Янка уткнулся носом в колени. Сказал опять шёпотом :
— Не случайно… Это всегда так бывает перед тем, как начинаешь летать. Очень боишься высоты, и этот страх надо пересилить… Теперь-то я всё вспомнил.
— Янка…
— Гелька, я не Янка.
Гелька, не показывая испуга, сказал очень бережно:
— Пойдём домой потихонечку. Ты, наверно, немного заболел. Тогда вечером продрогли на свалке…
— Гелька, я правда не Янка…
— А кто?
— Меня звали знаешь как? Да-ни-ил. Данила, Данилка… Данька… Мама звала Денёк. Потом и все так звали…
— Ну, хорошо. Пойдём к маме…
— Да я не про эту маму. Той мамы нет… — тихо сказал Янка.
— Ну… смотри. Листик и Васька идут. Давай мы тебя домой проводим. А?
Янка быстро встал. Накинул на плечо белый ремень сумки. Отбросил назад волосы. И сделался какой-то непривычный: сразу подросший, строгий, незнакомый. Сказал негромко, но решительно:
— Лучше пойдём к тебе, Гелик. На крышу. Все вместе. Там никто не мешает, я про всё расскажу.
Они проговорили до вечера.
В сентябре сумерки приходят рано. Они зябкие, осенние. Но у нагретого кожуха энергосборника на крыше было тепло.

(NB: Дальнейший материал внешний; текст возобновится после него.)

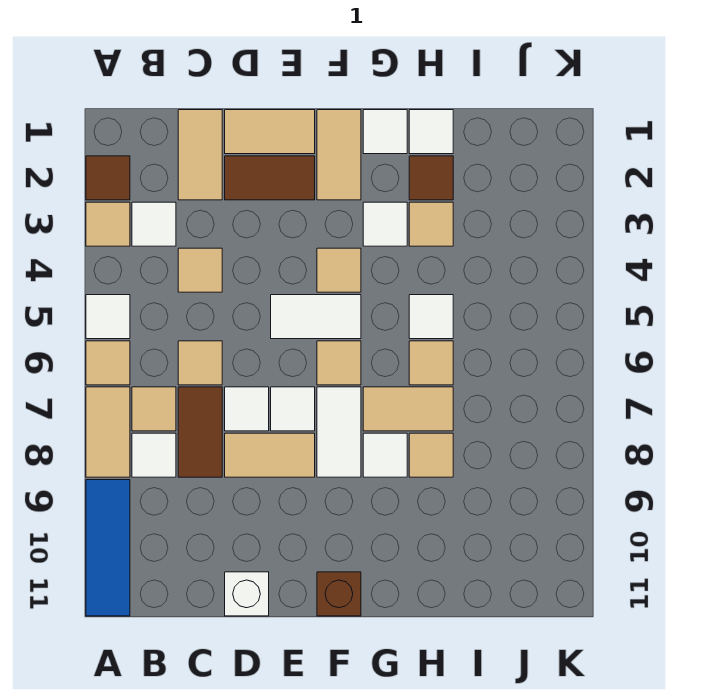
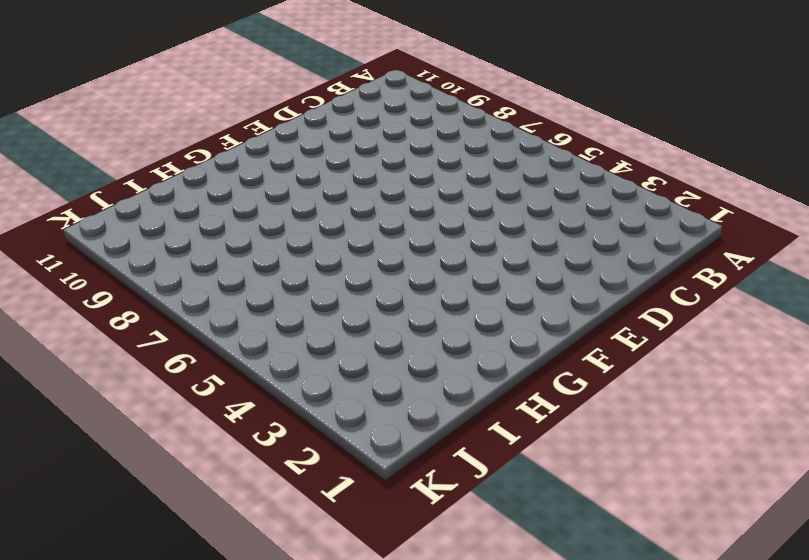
none -> brown tile A2 level 1
none -> tan tile A3 level 1
none -> white tile A5 level 1
none -> tan tile A6 level 1

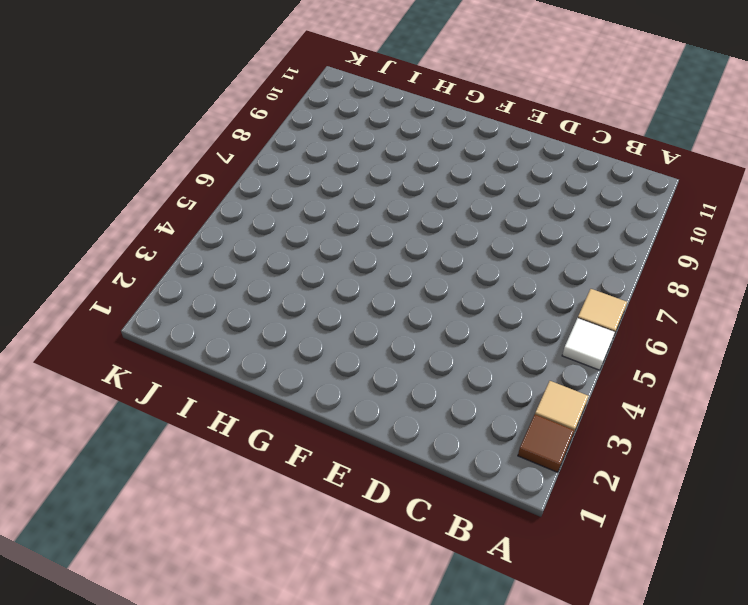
none -> tan tile A7:A8 level 1
none -> blue tile A9:A11 level 1
none -> white tile B3 level 1
none -> tan tile B7 level 1

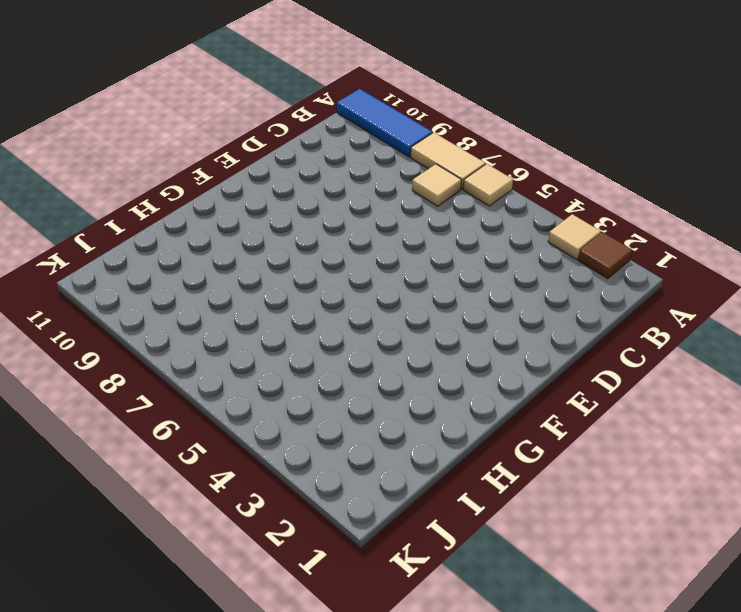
none -> white tile A5 level 1
none -> white tile B3 level 1
none -> white tile B8 level 1
none -> tan tile C1:C2 level 1

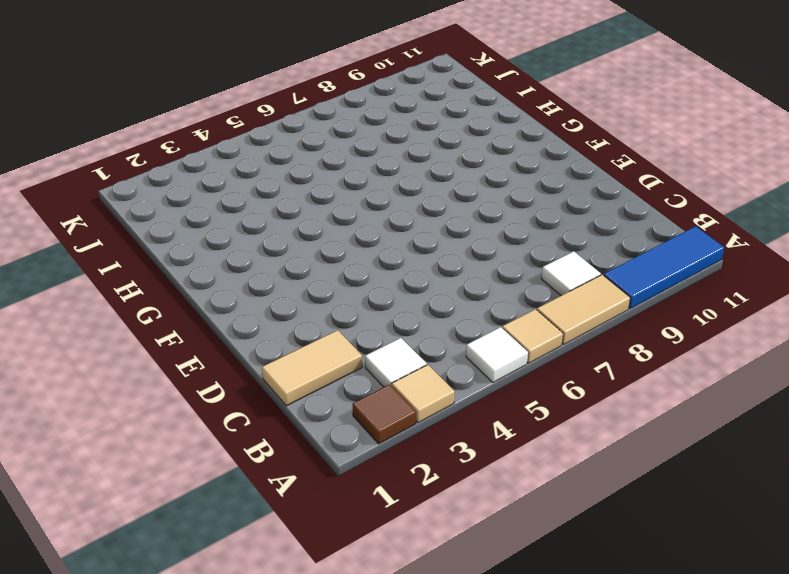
none -> tan tile B7 level 1
none -> tan tile C4 level 1
none -> tan tile C6 level 1
none -> brown tile C7:C8 level 1

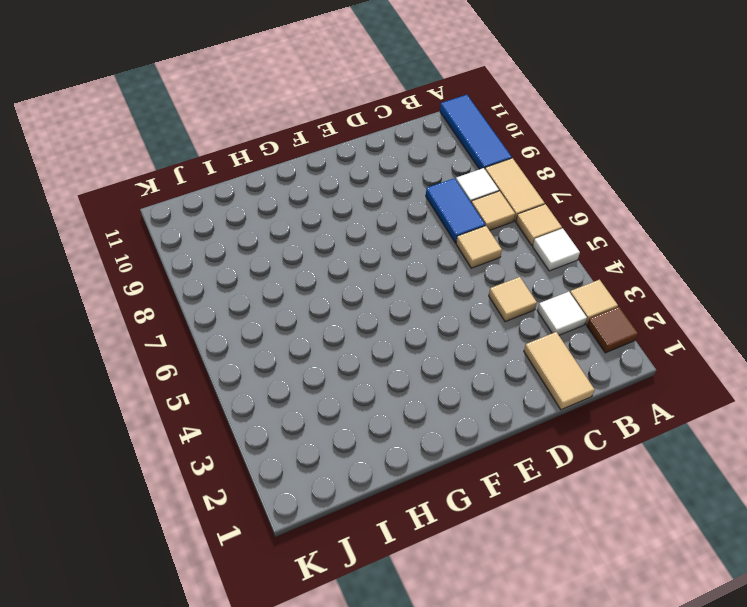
blue tile C7:C8 level 1 -> brown tile C7:C8 level 1
none -> tan tile D1:E1 level 1
none -> brown tile D2:E2 level 1
none -> white tile D7 level 1
none -> tan tile D8:E8 level 1

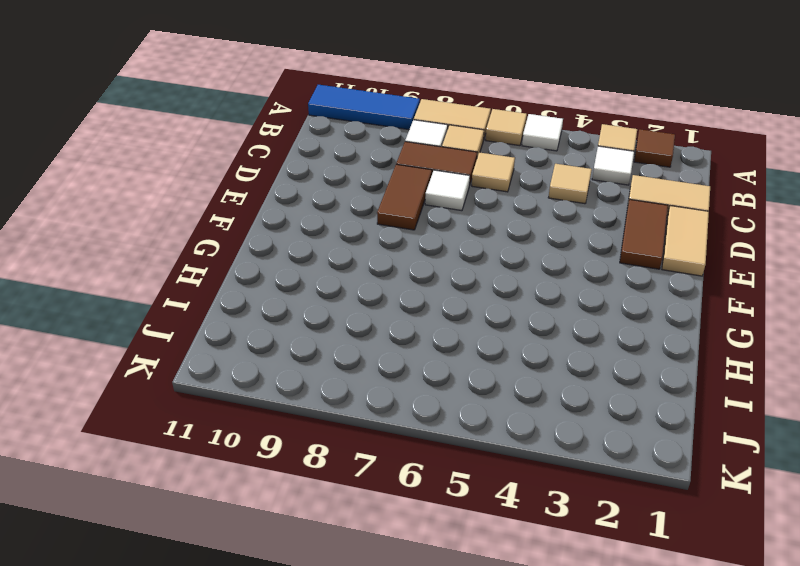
brown tile D8:E8 level 1 -> tan tile D8:E8 level 1
none -> white brick D11 level 1
none -> white tile E5:F5 level 1
none -> white tile E7 level 1
none -> tan tile F1:F2 level 1

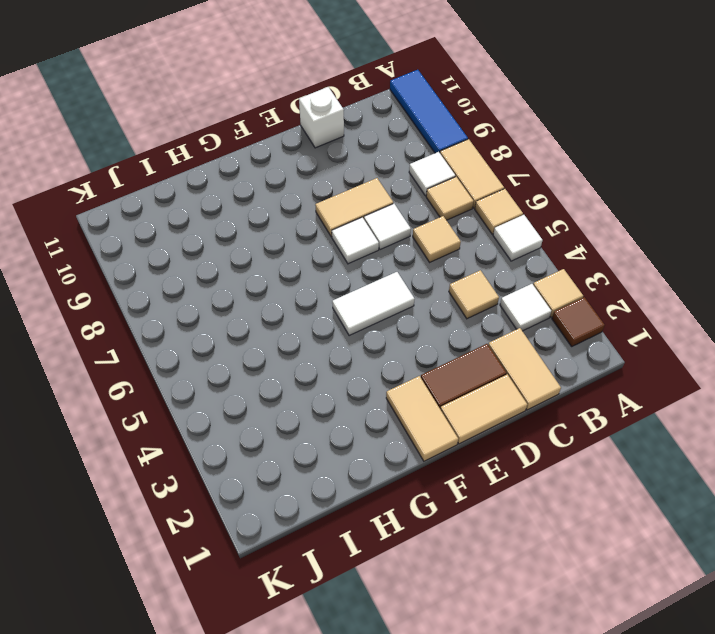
none -> brown tile C7:C8 level 1
none -> tan tile F4 level 1
none -> tan tile F6 level 1
none -> white tile F7:F8 level 1

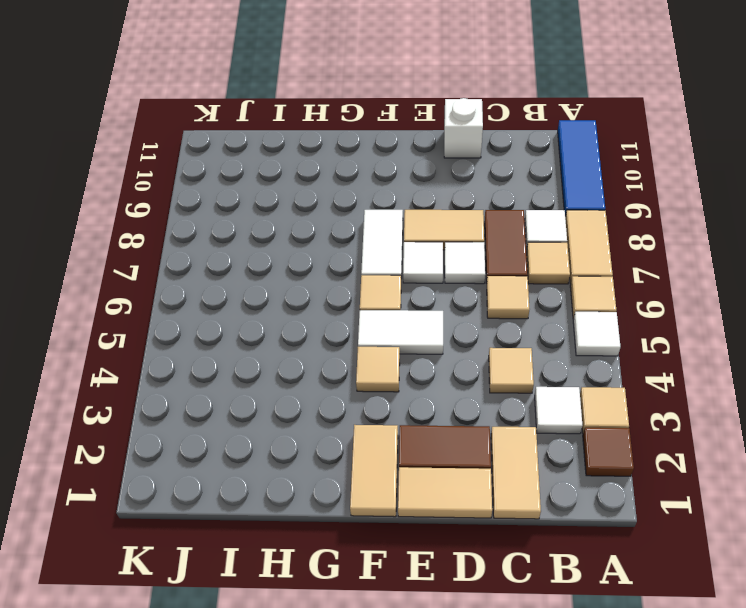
none -> brown brick F11 level 1
none -> white tile G1 level 1
none -> white tile G3 level 1
none -> tan tile G7:H7 level 1

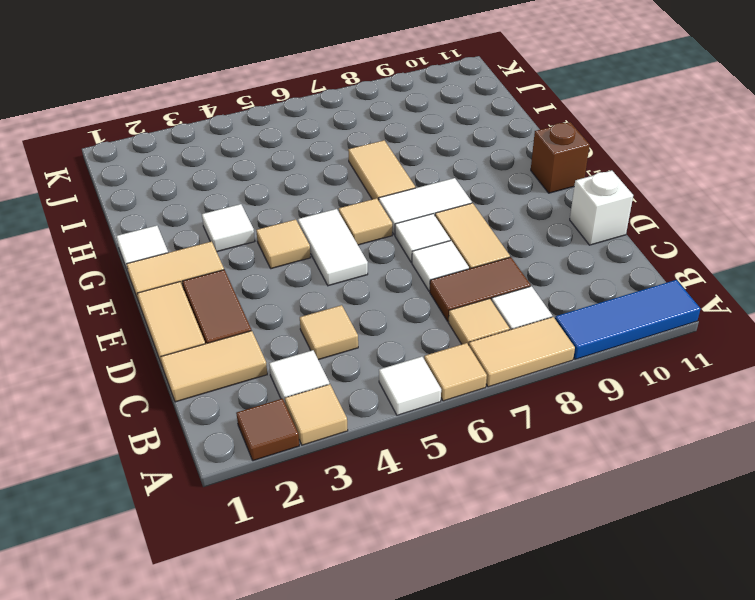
none -> tan tile C6 level 1
none -> white tile G8 level 1
none -> white tile H1 level 1
none -> brown tile H2 level 1

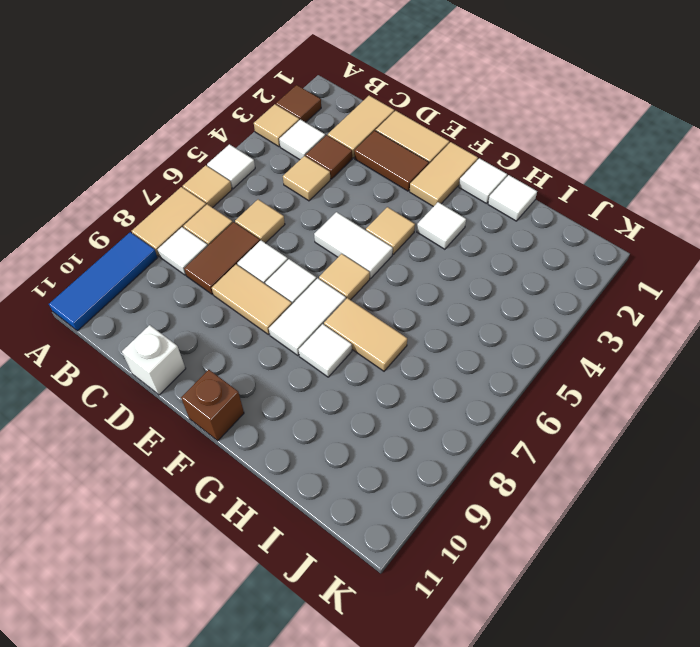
brown tile C3 level 1 -> brown tile H2 level 1
none -> tan tile H3 level 1
none -> white tile H5 level 1
none -> tan tile H6 level 1
none -> tan tile H8 level 1

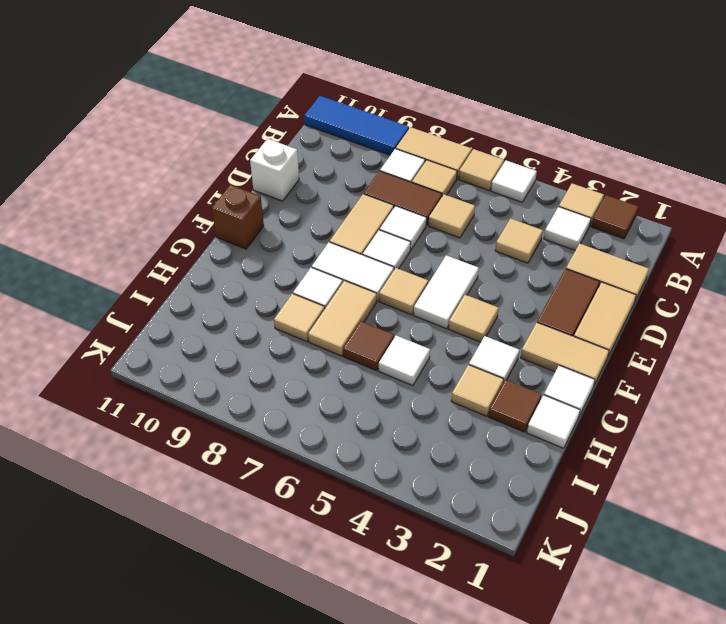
brown tile H6 level 1 -> tan tile H6 level 1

Над головами зажглись первые звёзды. Янка грустно сказал:
— Я с самого начала чувствовал, что Юрка уйдёт. И что я должен ему помочь. Это была особая цель. Думаете, я тогда случайно вагон с искоркой разогнал? Я понимал, что так надо. Только не знал, зачем…
Всё случилось раньше времени, потому что появился Глеб. Мы с ребятами не рассчитали… Ну, кто мог подумать, что в Старогорске неизвестно откуда появится какой-то Глеб? Из-за него всё и сорвалось…
— Может, всё-таки не сорвалось? — робко спросил Листик. Они с Васькой почти всё время молчали, но теперь Листик подал голос.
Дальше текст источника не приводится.